Thomas Barton, D.D. (died 1681–2), was a royalist divine.

==Life==
Barton received his education at Magdalen Hall, Oxford, and took both degrees in arts in that university before 20 November 1629, when he was presented by Charles I to the rectory of Eynesbury, Huntingdonshire, then void by simony. He subsequently, and apparently in 1631, became rector of Westmeston, Sussex, of which benefice he was, for his loyalty to the King, deprived in 1642 by the Parliamentarians. During the civil war he was chaplain to Prince Rupert, and on 25 August 1660 he was restored to his rectory of Westmeston. On 21 March 1663 he was created D.D. at Oxford by virtue of a letter from the Earl of Clarendon, chancellor of the university. He was buried at Westmeston 25 March 1682–3.

==Works==
- 'Ἀντιτείχισμα, or a Counter-scarfe prepared Anno 1642 for the eviction of those Zealots that in their Works defy all external bowing at the Name of Jesus. Or the Exaltation of his Person and Name, by God and us, in Ten Tracts, against Jewes, Turkes, Pagans, Heretickes, Schismatickes, &c., that oppose both, or either,’ London, 1643, 4to.
- 'Ἀπόδεισις τοῦ Ἀντιτείχισματος. Or a Tryall of the Covnter-scarfe, Made 1642. In answer to a Scandalous Pamphlet intituled A Treatise against superstitious Jesu-worship written by Mascall Giles, Vicar of Ditcheling, in Sussex.
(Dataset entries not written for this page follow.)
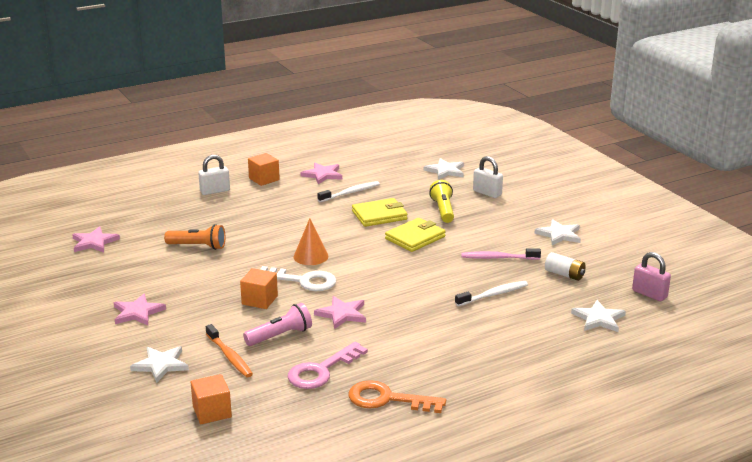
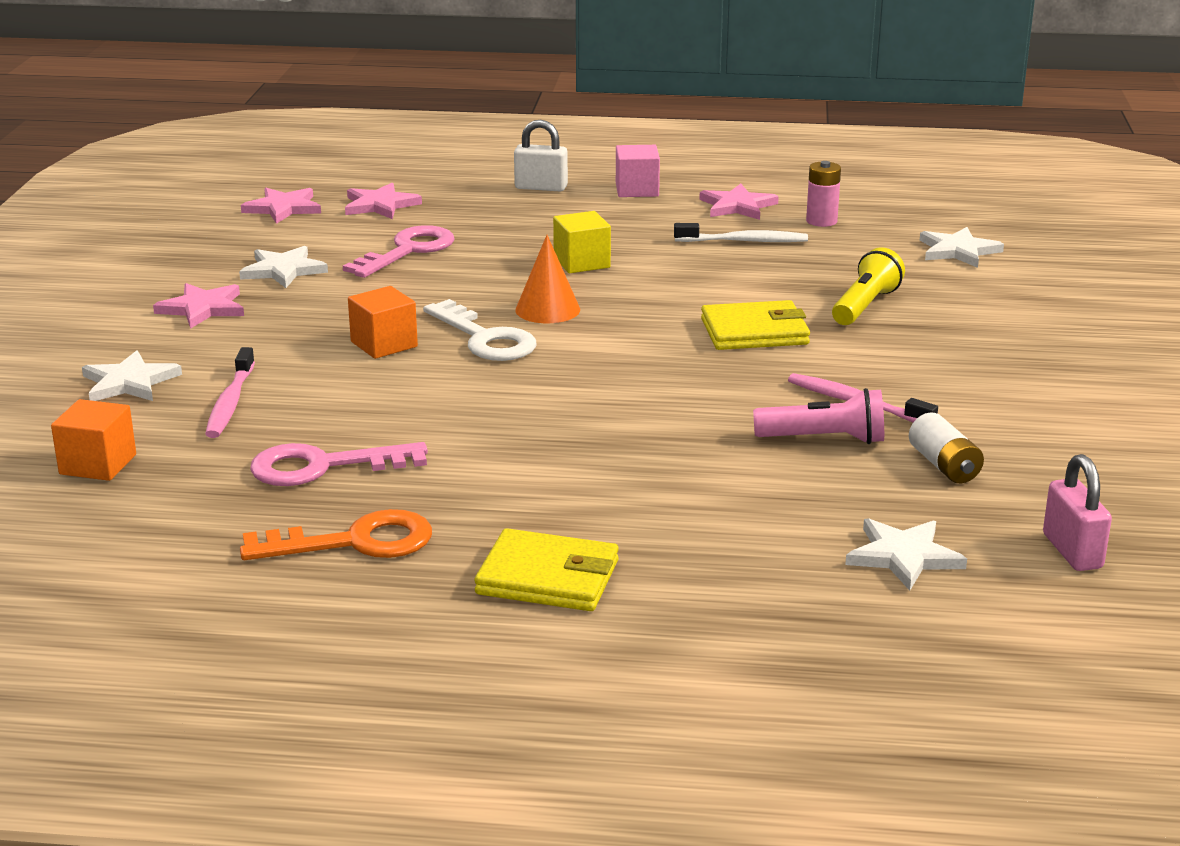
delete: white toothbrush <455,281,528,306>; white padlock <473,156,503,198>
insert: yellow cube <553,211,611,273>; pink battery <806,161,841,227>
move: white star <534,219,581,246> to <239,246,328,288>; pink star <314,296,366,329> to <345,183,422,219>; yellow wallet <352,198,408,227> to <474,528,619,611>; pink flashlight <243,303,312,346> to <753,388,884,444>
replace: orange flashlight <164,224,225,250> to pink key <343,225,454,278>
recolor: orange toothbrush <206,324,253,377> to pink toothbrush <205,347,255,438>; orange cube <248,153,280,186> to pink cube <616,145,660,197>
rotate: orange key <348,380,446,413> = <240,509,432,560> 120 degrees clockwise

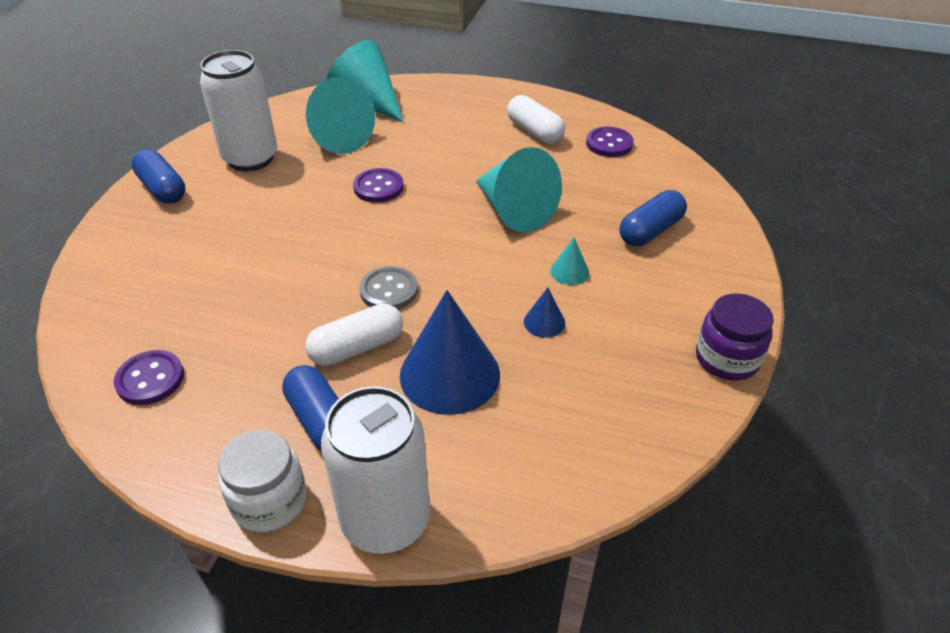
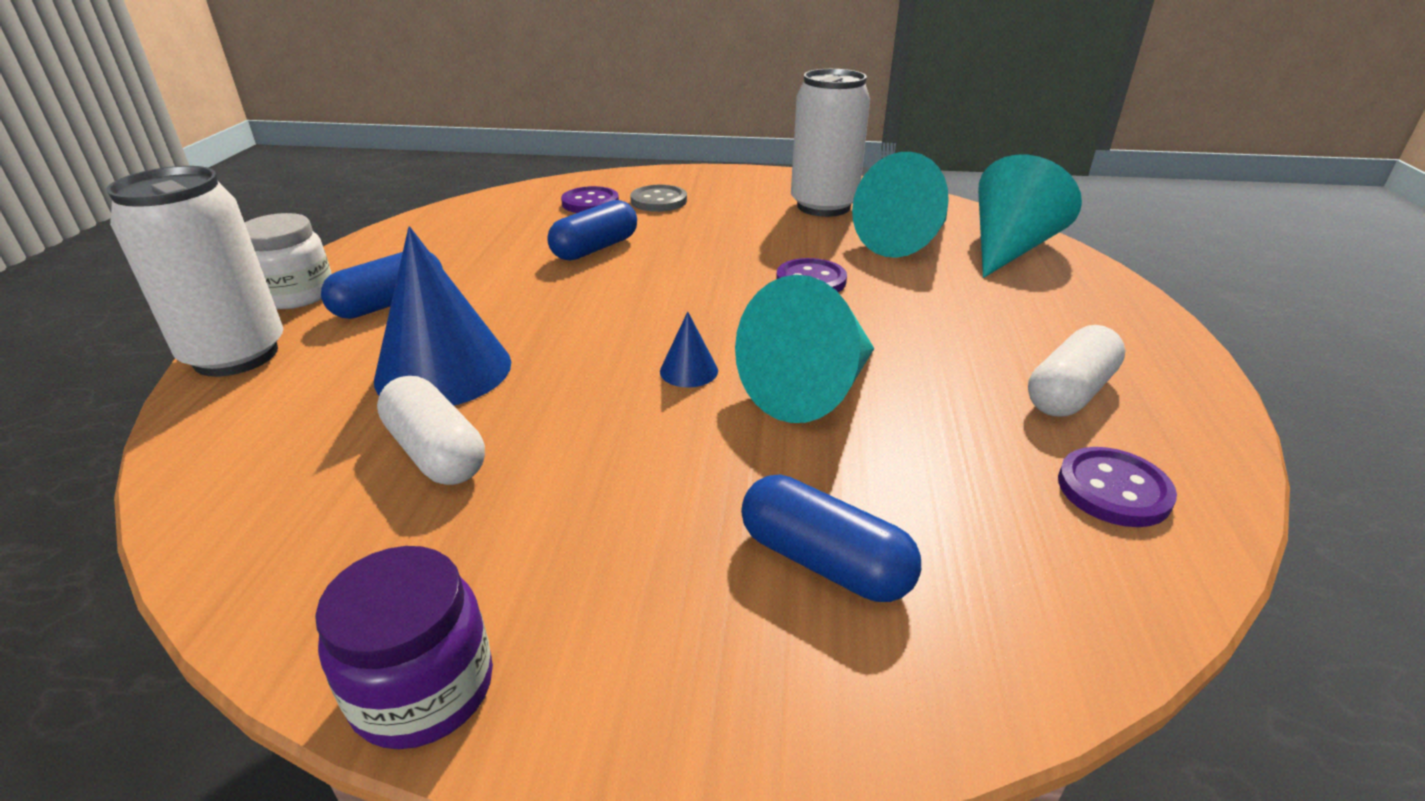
delete: turquoise cone <550,237,589,285>
move: white capsule <305,304,403,366> to <377,376,485,485>; blue capsule <131,149,185,204> to <547,200,637,261>; purple button <114,350,184,405> to <561,186,619,213>; grey button <359,266,418,310> to <630,185,687,212>; blue cone <524,288,565,338> to <660,312,718,388>

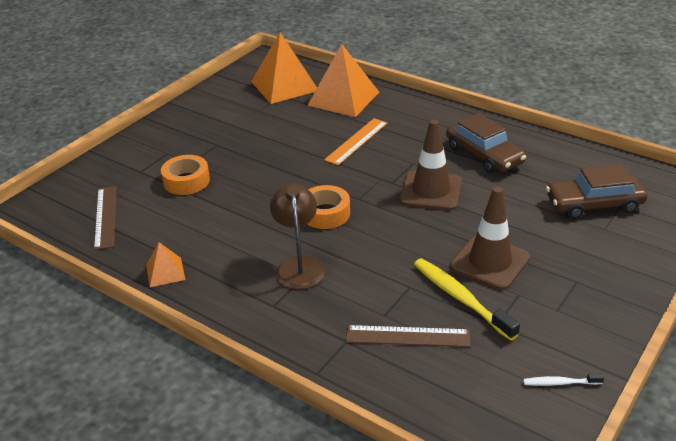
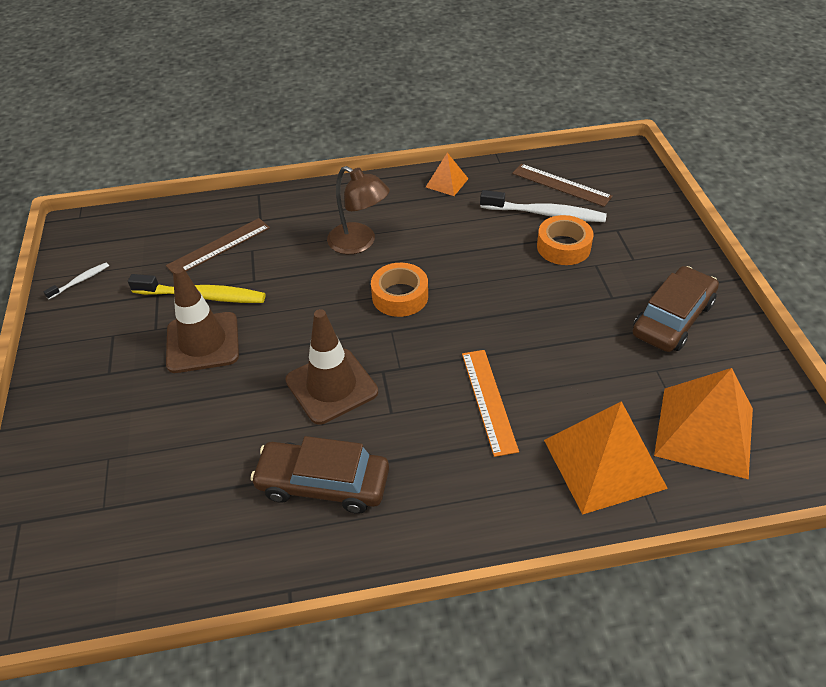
insert: white toothbrush <480,190,607,222>
move: brown car <546,165,648,219> to <633,266,719,352>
Wherein are discovered his Sophismes; and the Holy Mother, our Church, is cleered of all the slanders which hee hath laid on her,’ London, 1643, 4to.
- 'Λόγος ἀγώνιος, or a Sermon of the Christian Race, preached before his Maiesty at Christ Church in Oxford, 9 May 1643' [Oxford], 1643, 8vo.
- 'King David's Church-Prayer; set forth in a Sermon preached at S. Margaret Pattens, alias Rood-Church, London,’ on 24 June 1649. Printed in 4to in that year.